After weeks of sympathetic media being fed stories of local government profligacy, the responsible minister, Nick Smith, revealed, surprise, surprise, his plans to rein in the mayoral spendthrifts.
That was on Monday. Two days later he was out of office, but not, alas, because of his "better local government" programme. That survives, a poisoned chalice his successor as Minister of Local Government is left to force upon the sector.
The proposed reform purports to be an instrument of good, spreading the "Auckland governance innovations" around the rest of the land. But in promising to "refocus the purpose of local government" it goes much further. The Auckland reforms were about creating a strong local partner to work alongside central government. A bit of a myth, to be sure, but that was how it was painted.

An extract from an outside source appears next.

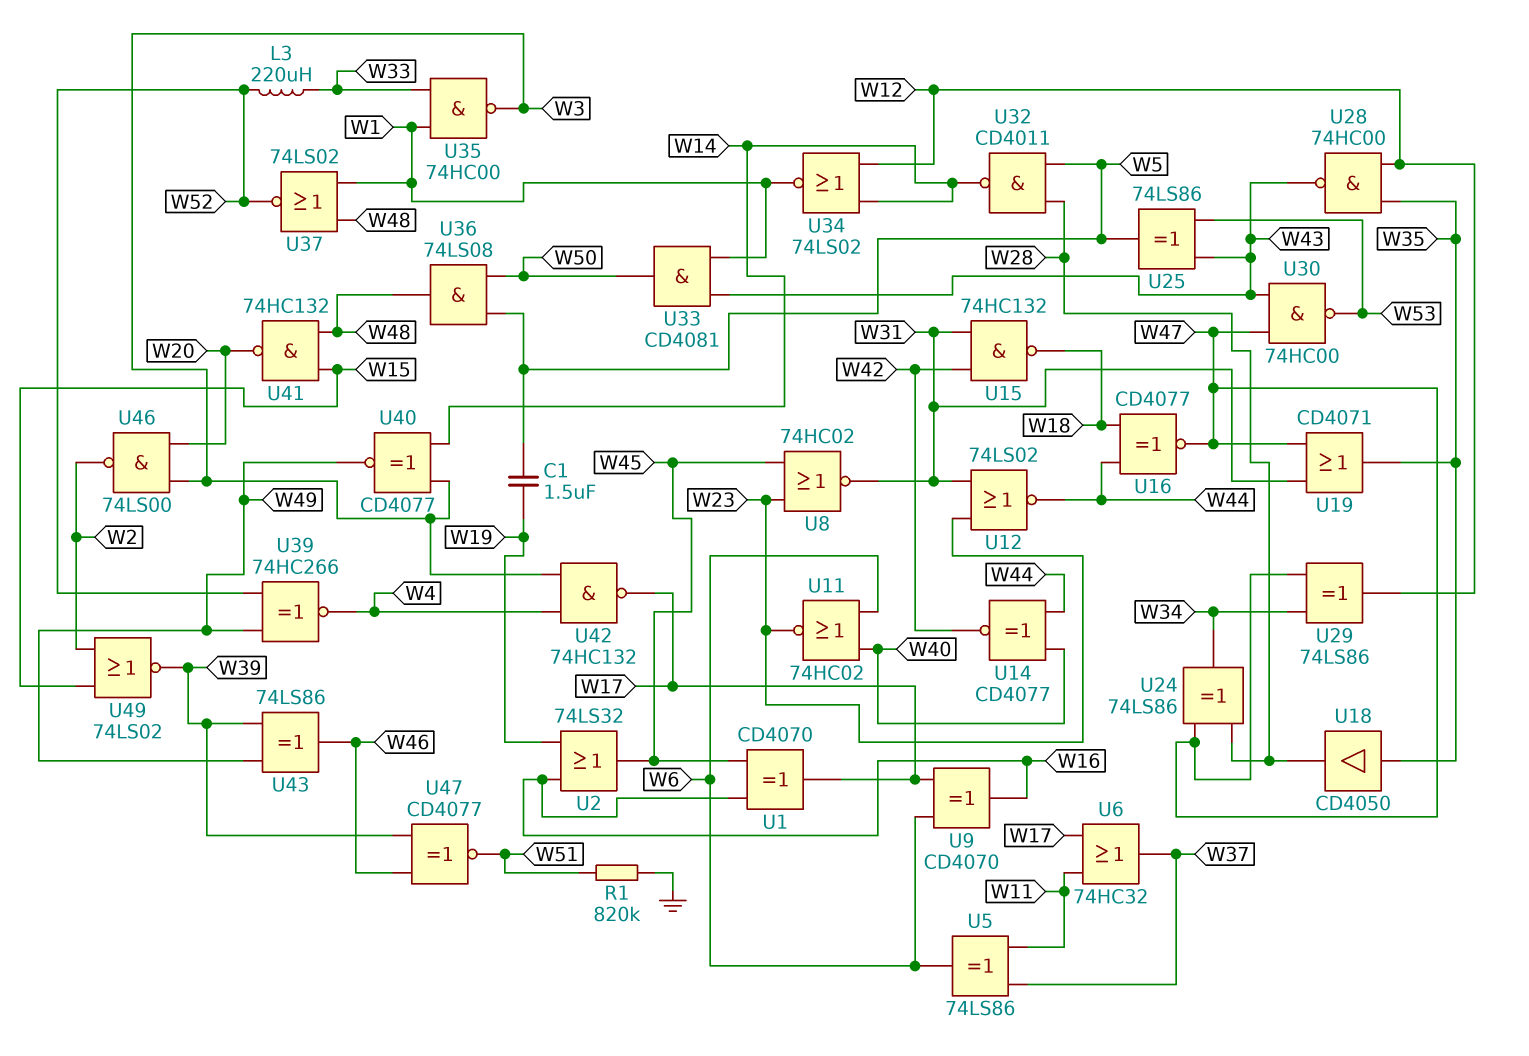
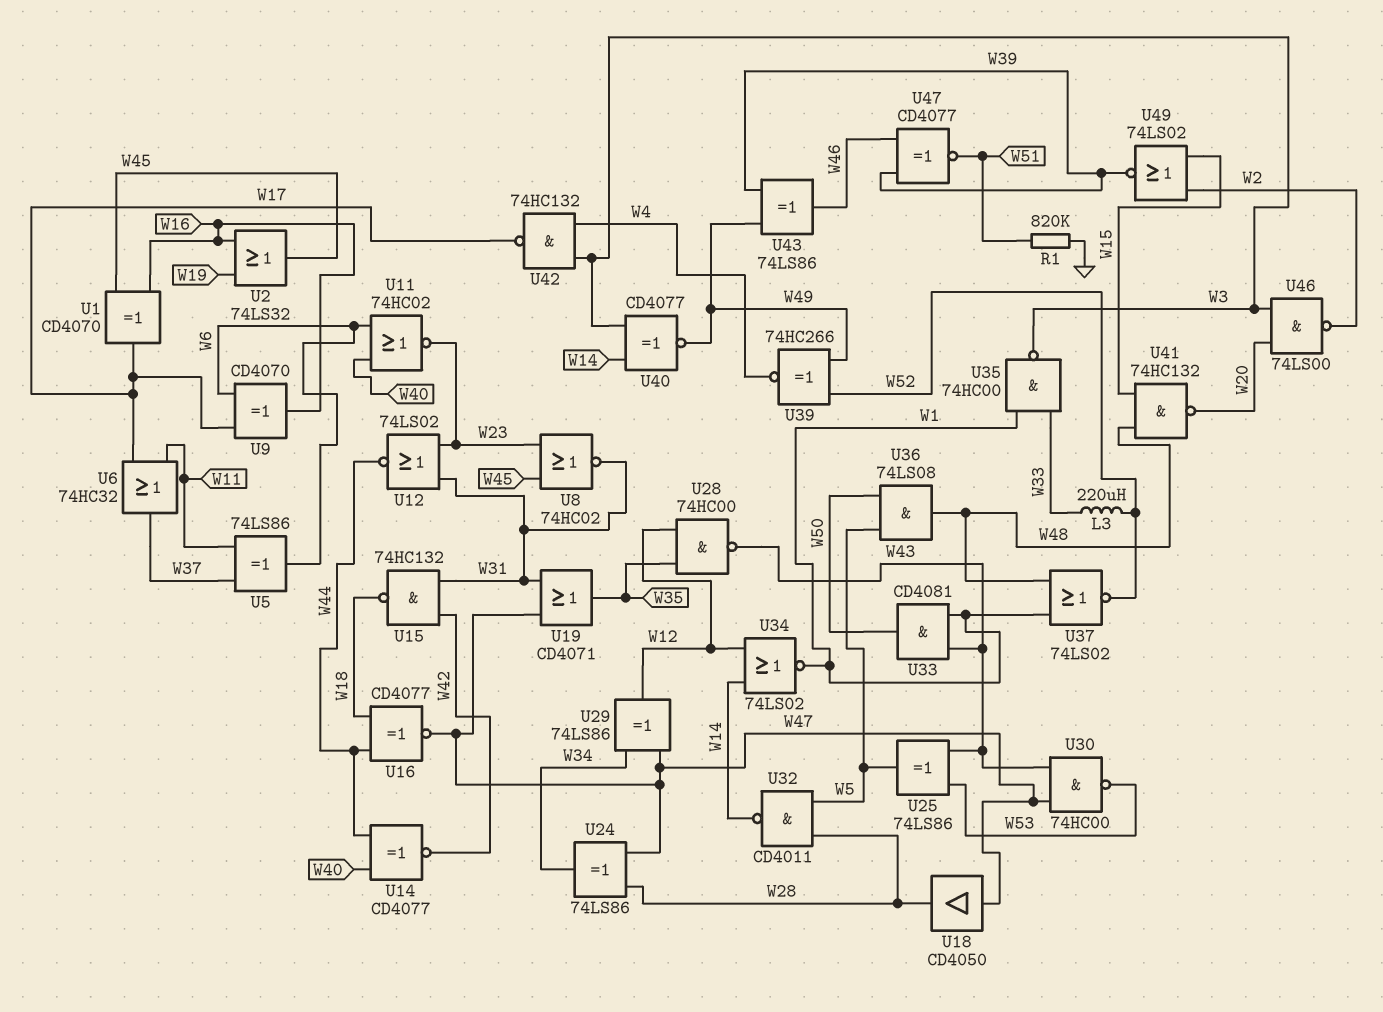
C1: 1.5uF (W5, W19) -> none
U18: buffer CD4050 (in W35, out W28) -> buffer CD4050 (in W47, out W28)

The Smith reforms are just the opposite, endeavouring to strip local communities of much of the autonomy granted in reforms of a decade ago. They mock the requirements in the Local Government Act 2002 for councils to have regard to the social, economic, cultural and environmental well-being of the local community, and proposes to replace these "well-beings" with the narrow task of providing "good quality local infrastructure, public services and regulatory functions at the least possible cost to households and business".
Just to rub in local government's inferior role in the body politic, the Smith report spells out that the "important words in the new purpose statement" are "local" to differentiate from services better provided by central government, and "public" to "clarify that councils should not try to replace services provided by the private sector".